I'm trying to add unit testing to my projects that use EF6. The TDD approach works fine for simple methods that taken an input and return some output, but I'm not clear on how to make it work for methods that do read/write operations on the database. More specifically, I'm not entirely sure about how to create an in-memory representation of the database (for the test data) and then "mock" the context to point to that in-memory representation.
As an example, please consider the below class (not representative of the actual production code but demonstrates the problem) that reads a file line by line, references a bunch of tables to do some validation and then stores results to two separate database tables -
class Importer {
private repository;
private bool IsValid(string line) {
//Refer to a bunch of database tables and return true or false. Below is just a random code that demonstrates this
if(repository.Context.SomeTable1.Count(t => t.Prop1 == line[2]) > 0 &&
repository.Context.SomeTable2.First(t => t.Prop2 == line[3]).Prop3 != null &&
...
repository.Context.SomeTable10.Last(t => t.Prop5 == line[5]).Prop9 != null)
return true;
return false;
}
public Importer(IRepository repository) { this.repository = repository; }
public void Process(string fileName) {
ImportLog log = new ImportLog();
foreach(var line in GetNextLine(fileName) { //GetNextLine reads the file and yield returns lines
if(IsValid(line)) { //IsValid refers to a bunch of tables and returns true/false
log.Imported++;
FileTable fileTable = new fileTable();
fileTable.Line = line;
repository.Context.FileTables.Add(fileTable);
repository.Context.Entry(fileTable).State = EntityState.Added;
repository.Context.SaveChanges(); //Must save here, can't buffer because the file and lines are too large
}
else { log.Rejected++; }
}
repository.Context.ImportLogs.Add(log);
repository.Context.Entry(log).State = EntityState.Added;
repository.Context.SaveChanges();
}
}
Now, the only real test that verifies that the class is working is to run the Process
method and then check the database to ensure that ImportLog
and FileTable
tables contain correct values for the given file.
This brings us to my question - How do I create an in-memory representation of the database (that contains ImportLog
, FileTable
, SomeTable1 to 10
tables and then point the repository.Context to that in-memory representation?

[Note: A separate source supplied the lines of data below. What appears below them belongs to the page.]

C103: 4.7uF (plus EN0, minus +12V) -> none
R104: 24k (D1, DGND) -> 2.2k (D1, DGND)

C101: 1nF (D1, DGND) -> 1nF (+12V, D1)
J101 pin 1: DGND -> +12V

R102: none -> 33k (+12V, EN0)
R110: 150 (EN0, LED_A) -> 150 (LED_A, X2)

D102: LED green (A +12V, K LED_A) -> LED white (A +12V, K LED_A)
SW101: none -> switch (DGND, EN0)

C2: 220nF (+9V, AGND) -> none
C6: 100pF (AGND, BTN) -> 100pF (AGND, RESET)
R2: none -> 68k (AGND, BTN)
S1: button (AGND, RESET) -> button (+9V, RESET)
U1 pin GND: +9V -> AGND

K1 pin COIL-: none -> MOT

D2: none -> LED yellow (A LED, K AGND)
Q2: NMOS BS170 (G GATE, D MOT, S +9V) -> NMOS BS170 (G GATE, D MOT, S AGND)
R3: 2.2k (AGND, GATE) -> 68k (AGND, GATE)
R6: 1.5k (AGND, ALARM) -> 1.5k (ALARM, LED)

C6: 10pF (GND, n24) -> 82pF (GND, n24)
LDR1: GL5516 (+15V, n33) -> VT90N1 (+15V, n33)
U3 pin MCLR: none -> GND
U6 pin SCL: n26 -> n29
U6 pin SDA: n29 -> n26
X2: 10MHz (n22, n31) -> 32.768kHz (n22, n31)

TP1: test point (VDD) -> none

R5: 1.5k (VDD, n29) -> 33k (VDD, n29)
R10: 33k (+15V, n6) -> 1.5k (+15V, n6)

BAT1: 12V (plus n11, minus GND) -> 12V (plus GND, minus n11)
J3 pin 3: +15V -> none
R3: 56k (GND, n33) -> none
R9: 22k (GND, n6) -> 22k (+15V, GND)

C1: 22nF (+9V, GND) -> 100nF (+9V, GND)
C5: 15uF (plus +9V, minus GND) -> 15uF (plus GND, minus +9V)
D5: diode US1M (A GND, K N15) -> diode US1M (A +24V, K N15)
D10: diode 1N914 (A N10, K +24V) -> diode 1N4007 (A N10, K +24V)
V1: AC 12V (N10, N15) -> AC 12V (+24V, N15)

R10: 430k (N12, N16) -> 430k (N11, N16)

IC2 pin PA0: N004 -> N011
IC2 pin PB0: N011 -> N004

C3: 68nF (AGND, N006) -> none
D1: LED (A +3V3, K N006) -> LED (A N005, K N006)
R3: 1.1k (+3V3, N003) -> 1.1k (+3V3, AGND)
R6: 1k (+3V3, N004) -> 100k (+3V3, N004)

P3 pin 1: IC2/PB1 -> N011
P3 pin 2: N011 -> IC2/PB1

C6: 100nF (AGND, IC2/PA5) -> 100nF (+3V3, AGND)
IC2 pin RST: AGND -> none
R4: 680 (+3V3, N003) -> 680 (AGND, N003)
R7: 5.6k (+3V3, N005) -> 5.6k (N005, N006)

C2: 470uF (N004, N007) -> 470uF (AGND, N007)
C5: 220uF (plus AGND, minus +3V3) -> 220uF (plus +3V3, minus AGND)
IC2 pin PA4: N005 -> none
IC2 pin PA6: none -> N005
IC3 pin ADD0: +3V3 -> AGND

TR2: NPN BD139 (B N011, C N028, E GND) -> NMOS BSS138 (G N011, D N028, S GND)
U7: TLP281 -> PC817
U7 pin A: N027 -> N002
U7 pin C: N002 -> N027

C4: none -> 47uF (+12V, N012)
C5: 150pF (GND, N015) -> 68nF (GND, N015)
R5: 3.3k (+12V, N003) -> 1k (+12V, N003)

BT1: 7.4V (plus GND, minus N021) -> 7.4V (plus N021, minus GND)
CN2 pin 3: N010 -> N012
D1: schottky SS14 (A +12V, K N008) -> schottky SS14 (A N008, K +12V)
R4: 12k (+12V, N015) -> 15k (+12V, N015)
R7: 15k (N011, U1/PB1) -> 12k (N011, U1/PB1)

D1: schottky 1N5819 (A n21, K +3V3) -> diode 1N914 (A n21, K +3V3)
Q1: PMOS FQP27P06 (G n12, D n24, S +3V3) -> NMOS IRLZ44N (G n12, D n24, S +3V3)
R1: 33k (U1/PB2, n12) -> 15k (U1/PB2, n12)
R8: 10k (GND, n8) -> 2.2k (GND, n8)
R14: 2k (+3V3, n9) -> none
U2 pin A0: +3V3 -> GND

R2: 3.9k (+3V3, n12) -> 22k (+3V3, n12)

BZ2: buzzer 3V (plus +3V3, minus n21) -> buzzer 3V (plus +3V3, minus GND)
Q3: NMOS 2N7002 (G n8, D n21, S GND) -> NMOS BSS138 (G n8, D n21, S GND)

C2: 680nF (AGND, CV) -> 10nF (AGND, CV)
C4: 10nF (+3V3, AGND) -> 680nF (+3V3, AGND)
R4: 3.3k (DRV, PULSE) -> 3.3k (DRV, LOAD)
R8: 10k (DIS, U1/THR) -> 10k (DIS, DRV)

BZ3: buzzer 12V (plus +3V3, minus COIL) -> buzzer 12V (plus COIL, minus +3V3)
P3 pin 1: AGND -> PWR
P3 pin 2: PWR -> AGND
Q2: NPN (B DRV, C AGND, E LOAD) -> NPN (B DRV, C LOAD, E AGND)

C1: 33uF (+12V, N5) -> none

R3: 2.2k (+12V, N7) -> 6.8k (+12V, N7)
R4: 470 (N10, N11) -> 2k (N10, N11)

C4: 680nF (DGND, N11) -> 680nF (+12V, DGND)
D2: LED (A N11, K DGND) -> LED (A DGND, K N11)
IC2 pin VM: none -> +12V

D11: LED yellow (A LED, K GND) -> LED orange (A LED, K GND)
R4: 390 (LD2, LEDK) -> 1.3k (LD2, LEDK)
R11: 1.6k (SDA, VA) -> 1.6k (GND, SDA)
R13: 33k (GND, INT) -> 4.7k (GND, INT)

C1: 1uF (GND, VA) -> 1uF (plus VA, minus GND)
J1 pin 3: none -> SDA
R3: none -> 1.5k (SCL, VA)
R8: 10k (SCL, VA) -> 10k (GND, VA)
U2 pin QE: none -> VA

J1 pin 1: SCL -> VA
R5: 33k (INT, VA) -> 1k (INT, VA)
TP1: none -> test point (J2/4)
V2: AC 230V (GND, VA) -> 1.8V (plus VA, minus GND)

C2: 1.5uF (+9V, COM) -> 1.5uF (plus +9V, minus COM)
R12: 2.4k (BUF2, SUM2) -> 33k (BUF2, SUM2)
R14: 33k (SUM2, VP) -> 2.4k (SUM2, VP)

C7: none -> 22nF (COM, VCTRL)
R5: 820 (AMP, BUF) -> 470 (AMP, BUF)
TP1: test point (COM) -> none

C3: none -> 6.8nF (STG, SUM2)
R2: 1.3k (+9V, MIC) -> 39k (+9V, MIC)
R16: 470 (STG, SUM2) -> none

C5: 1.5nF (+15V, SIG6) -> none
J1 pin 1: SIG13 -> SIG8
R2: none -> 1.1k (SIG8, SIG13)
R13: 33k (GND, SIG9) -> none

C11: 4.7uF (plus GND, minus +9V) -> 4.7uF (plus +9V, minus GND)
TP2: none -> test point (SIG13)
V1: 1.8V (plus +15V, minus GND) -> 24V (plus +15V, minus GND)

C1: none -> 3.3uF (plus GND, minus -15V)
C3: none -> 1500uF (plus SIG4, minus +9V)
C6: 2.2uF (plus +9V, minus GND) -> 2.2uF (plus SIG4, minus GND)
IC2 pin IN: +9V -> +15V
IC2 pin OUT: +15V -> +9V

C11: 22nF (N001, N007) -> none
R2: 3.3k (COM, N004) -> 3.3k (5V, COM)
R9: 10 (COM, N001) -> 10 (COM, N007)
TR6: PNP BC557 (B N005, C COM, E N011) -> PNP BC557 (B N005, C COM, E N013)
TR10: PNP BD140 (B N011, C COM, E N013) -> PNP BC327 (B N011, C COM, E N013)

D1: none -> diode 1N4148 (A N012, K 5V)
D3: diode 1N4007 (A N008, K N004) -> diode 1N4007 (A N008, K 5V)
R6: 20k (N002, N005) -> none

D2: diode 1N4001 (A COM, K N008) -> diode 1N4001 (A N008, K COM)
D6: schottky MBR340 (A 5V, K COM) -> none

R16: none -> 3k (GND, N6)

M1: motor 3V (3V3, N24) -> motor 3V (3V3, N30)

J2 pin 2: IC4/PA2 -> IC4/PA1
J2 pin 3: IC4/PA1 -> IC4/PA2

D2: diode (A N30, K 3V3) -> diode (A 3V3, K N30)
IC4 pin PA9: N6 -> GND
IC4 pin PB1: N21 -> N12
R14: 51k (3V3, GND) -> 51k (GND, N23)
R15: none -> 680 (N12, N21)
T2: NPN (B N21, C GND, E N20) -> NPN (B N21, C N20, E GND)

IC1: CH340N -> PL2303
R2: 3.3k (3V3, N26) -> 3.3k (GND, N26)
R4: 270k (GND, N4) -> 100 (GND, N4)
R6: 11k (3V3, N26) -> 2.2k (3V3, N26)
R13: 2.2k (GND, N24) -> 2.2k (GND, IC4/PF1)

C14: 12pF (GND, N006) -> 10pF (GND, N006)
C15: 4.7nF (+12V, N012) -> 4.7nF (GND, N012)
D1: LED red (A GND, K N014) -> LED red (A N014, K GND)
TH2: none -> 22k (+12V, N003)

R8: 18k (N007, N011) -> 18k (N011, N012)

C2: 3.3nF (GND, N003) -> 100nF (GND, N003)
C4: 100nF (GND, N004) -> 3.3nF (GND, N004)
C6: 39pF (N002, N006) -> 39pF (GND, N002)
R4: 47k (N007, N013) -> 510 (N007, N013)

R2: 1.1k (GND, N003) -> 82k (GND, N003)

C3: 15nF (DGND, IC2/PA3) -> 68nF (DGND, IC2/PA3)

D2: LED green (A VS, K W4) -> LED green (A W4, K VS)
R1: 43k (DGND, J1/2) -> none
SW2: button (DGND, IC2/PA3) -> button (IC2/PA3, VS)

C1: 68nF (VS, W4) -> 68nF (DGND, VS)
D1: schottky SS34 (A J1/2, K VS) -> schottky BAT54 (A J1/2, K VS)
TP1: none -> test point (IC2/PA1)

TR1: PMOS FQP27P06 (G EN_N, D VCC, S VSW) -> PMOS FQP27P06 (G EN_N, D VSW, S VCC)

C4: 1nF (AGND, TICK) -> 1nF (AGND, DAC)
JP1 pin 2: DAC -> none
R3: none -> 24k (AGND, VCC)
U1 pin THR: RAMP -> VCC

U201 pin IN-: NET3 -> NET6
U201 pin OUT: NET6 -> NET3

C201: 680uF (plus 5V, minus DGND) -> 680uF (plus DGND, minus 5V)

Or am I going about it in a completely wrong manner?
Note: I suppose I could create mock CRUDs in the repository instead of just using the DBContext but that would be a momentous effort because the database has close to 100 tables. Just pointing the DBContext to a mocked database solves the problem most efficiently. Alternatively, I could create a real test database but I'm keeping that option only for if an in-memory database solution is not possible.